130 ostaggi ancora a Gaza: la protesta delle famiglie

Israele

dalla nostra inviata Sofia Tranchina
TEL AVIV – Il 2023 entra nel 2024, e per alcuni questo significa lenticchie e fuochi d’artificio. Ma in Israele, da dove vi scrivo, i botti sono quelli dell’artiglieria. Si piange, si protesta, si riflette: non si festeggia il Capodanno.

Non solo il lutto per i cari persi, ma la straziante attesa del ritorno degli ostaggi: più di un centinaio sono ancora a Gaza.

85 giorni di prigionia, tra la superficie e il sottosuolo, in denutrizione, privazione di medicine e di igiene, e senza sapere accadrà. Non si sa chi sia vivo, chi sia malato, chi sia in mano ad Hamas e chi sia disperso, ma le informazioni ricevute dagli ostaggi rilasciati non sono rincuoranti.

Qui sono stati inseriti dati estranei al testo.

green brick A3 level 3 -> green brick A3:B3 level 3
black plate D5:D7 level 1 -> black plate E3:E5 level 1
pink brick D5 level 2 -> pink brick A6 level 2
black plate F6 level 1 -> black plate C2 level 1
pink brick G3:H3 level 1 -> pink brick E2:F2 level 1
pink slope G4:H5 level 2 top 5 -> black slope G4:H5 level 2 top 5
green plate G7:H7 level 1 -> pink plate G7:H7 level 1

«Mentre ci avviciniamo all’inizio del nuovo anno, ho un solo desiderio: festeggiarlo insieme a mio padre», racconta Rotem Calderon, figlio di Ofer, che è ancora a Gaza. «Padre di quattro bambini che non riescono a dormire la notte senza di lui, Ofer è stato crudelmente rapito il 7 ottobre, insieme ai miei due fratelli minori [che sono stati rilasciati, ndr.]. Ogni momento è critico e possiamo perderli in qualsiasi momento. Devono essere liberati adesso».

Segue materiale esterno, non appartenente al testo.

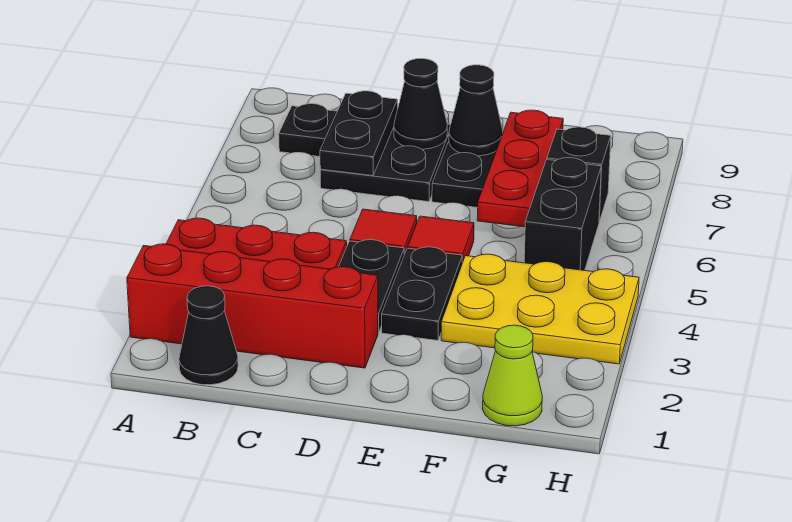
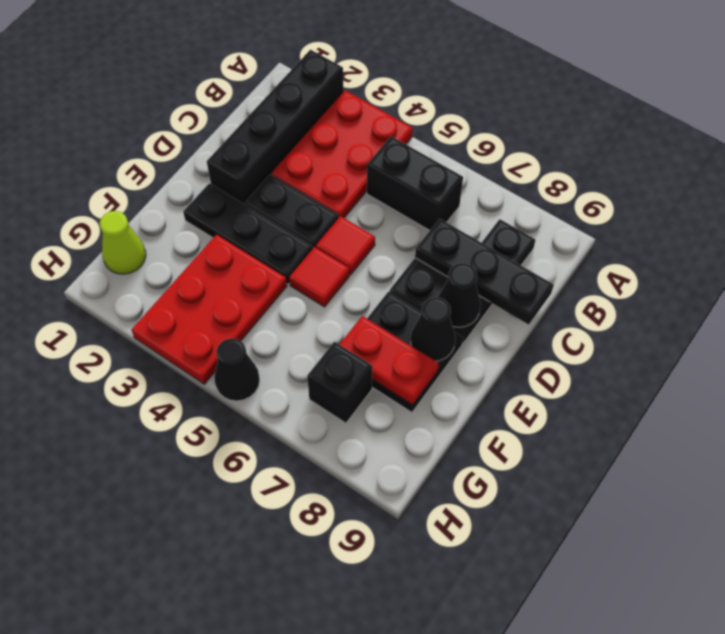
red brick A2:D2 level 1 -> black brick A2:D2 level 1
black cone B1 level 1 -> black cone H5 level 1
black plate C7:C8 level 2 -> black plate C7:C9 level 2
black plate E3:E4 level 1 -> black plate E2:E4 level 1
yellow plate F3:H4 level 1 -> red plate F3:H4 level 1
red plate F6:F8 level 2 -> red plate F7:F8 level 2
black brick G5:G6 level 1 -> black brick B5:B6 level 1

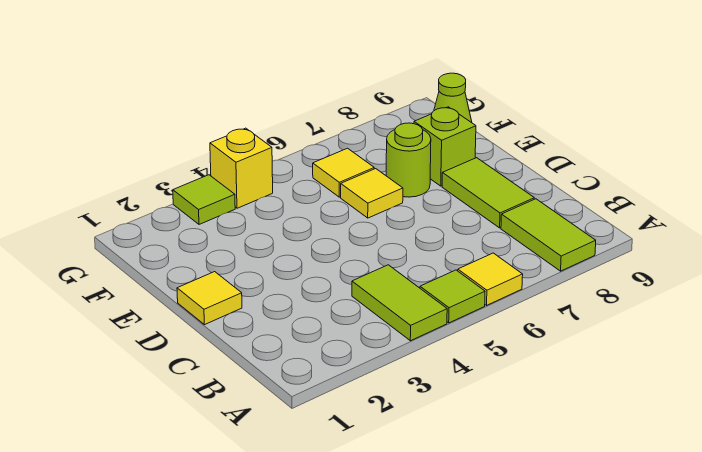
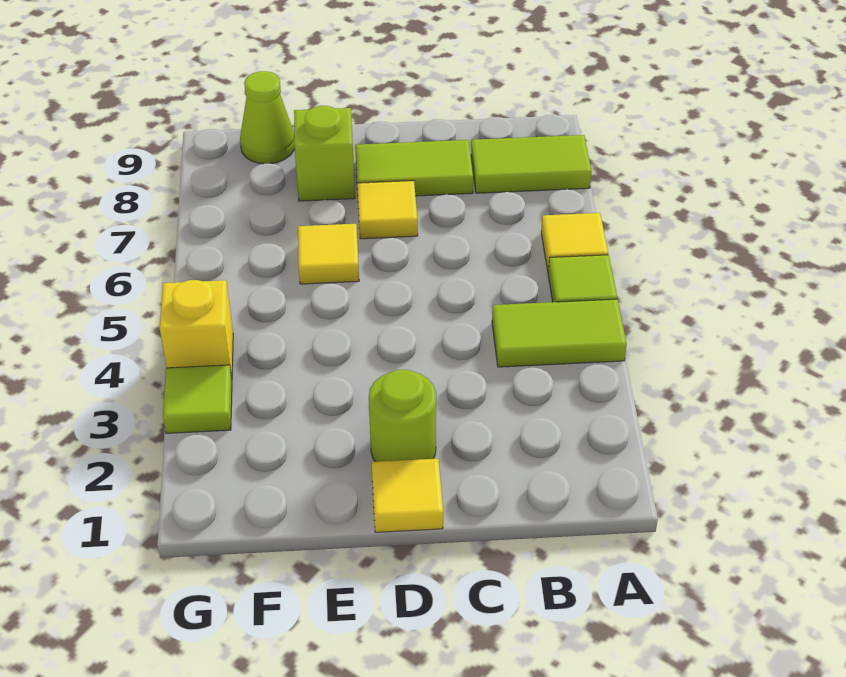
lime round brick E7 level 1 -> lime round brick D2 level 1
yellow tile F6 level 1 -> yellow tile D7 level 1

Mentre il mondo gioca a scacchi schierandosi da una parte o dall’altra, tra una polemica sui social e una fetta di cotechino, i genitori degli ostaggi, i fratelli, gli amanti, gli amici, i figli, i nipoti e chiunque percepisca l’urgenza della causa, si radunano sabato 30 gennaio davanti alla base militare di Tel Aviv con una sola richiesta per il governo Netanyahu e il Gabinetto di Guerra: che la liberazione degli ostaggi sia una priorità assoluta. Prima di sconfiggere Hamas. Prima di creare accordi con un partito o un altro. Prima di tutto: stilare un piano per il ritorno a casa di tutti gli ostaggi, e non più accordi parziali.

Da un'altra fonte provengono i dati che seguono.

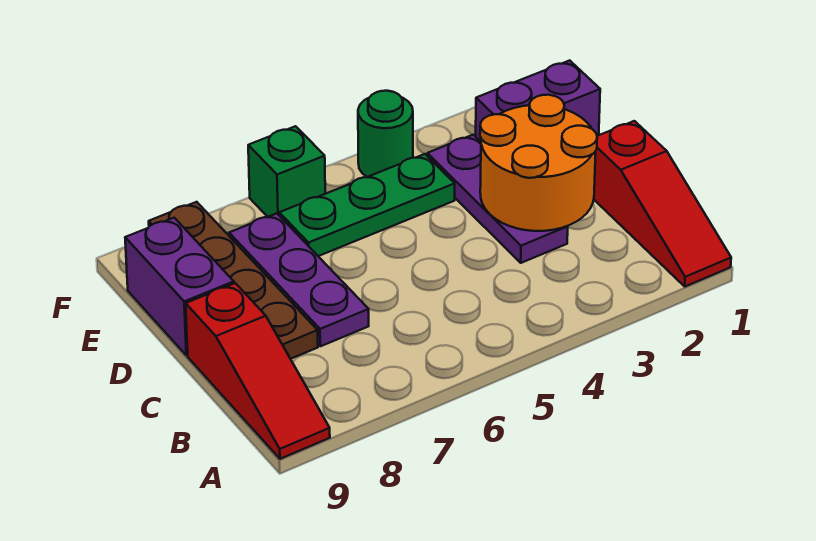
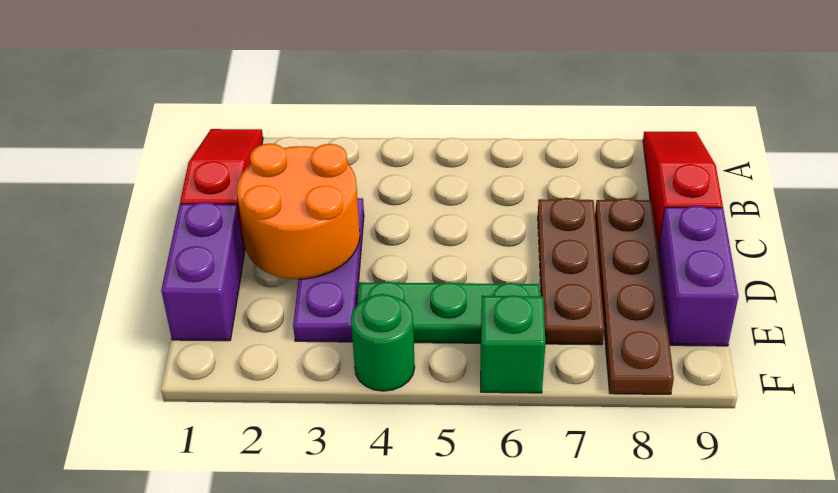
purple plate C7:E7 level 1 -> brown plate C7:E7 level 1
purple brick E1:E2 level 1 -> purple brick D1:E1 level 1

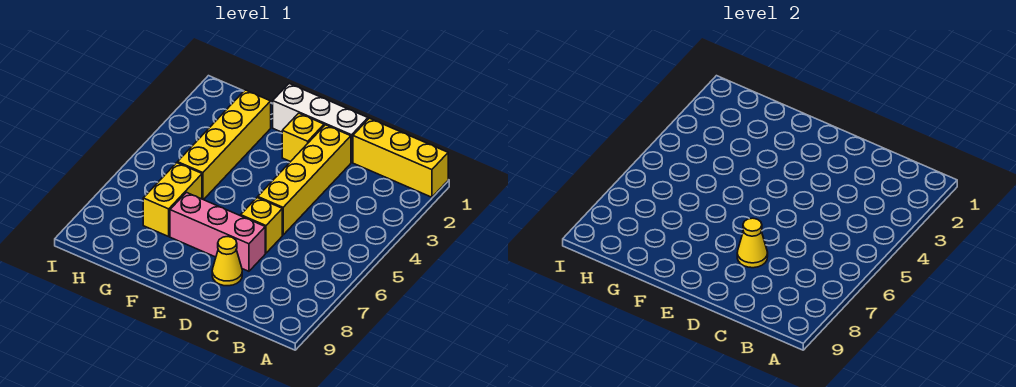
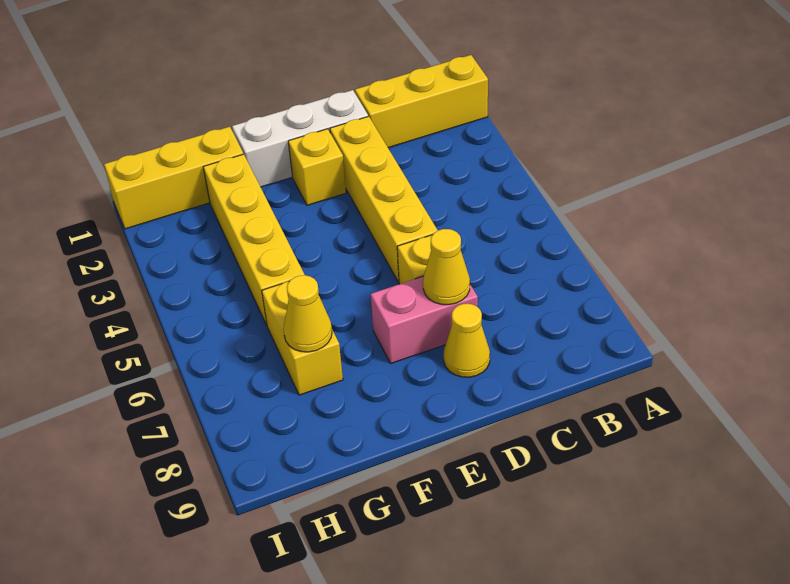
pink brick D7:F7 level 1 -> pink brick D7:E7 level 1
none -> yellow brick G1:I1 level 1
none -> yellow cone G7 level 2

«Achshav (עכשיו)! Adesso!», rituona il loro grido; «habaita (הביתה), a casa».

Per ottenere l’agognata liberazione, l’ex coordinatore americano per il Medio Oriente Dennis Ross ha proposto tre vie: spingere gli imam a dichiarare pubblicamente che rapire degli ostaggi non è islamico; convincere i sostenitori della causa palestinese a dire apertamente che Hamas sta danneggiando i palestinesi stessi; e fare pressione affinché il Qatar non si limiti a negoziare bensì imponga a Hamas di liberare gli ostaggi.

Organizzata dal Forum delle famiglie, la manifestazione fa parte di una lunga serie di dimostrazioni che dal 7 ottobre premono sui centri di potere del Paese.

Decine di migliaia di persone hanno partecipato, per ricordare a tutti che, a quasi tre mesi dal sabato nero, sono ancora in tantissimi a non essere tornati a casa, e non vanno dimenticati.

Ed è per questo che Moran Stela Yanai, ostaggio liberato dopo 54, chiede di non tornare alla routine. «Quando mi hanno rapito, mi hanno tolto tutto: il controllo sulla mia vita, sulla mia libertà, sul mio nome, sulla mia identità. Ora siamo la voce degli ostaggi ancora a Gaza. Loro devono ancora parlare sottovoce, ma noi dobbiamo gridare. Donne, uomini, bambini, giovani e anziani, religiosi e laici, di destra e di sinistra, arabi ed ebrei, sono ancora lì. Non hanno più tempo. Il pensiero più spaventoso a Gaza era che fossi stato dimenticato e che vi sareste abituati alla nostra presenza lì».

Tra le canzoni di Gali Atari e Yuval Dayan, le lacrime, i cartelli, i fiori, e le medagliette con la scritta “הלב שלנו שבוי בעזה, Bring them home” (i nostri cuori sono prigionieri a Gaza, riportateli a casa), Ilan Dalal ha letto una lettera a suo figlio Guy Gilboa, ancora ostaggio a Gaza, per tener viva la speranza del suo ritorno.

«Mio amato figlio Guy, qualche mese fa sei stato rapito da persone malvagie. Il desiderio di riaverti è insopportabile. Sei dentro ai tunnel senza vedere la luce del giorno. Stanco e impaurito di sorridere. Abbiamo bisogno che tu sia forte».

E infine: «non ci arrenderemo mai e faremo di tutto per riportarti a casa. Ti amo infinitamente, ragazzo nostro. Tutti gli ostaggi devono tornare a casa il più presto possibile».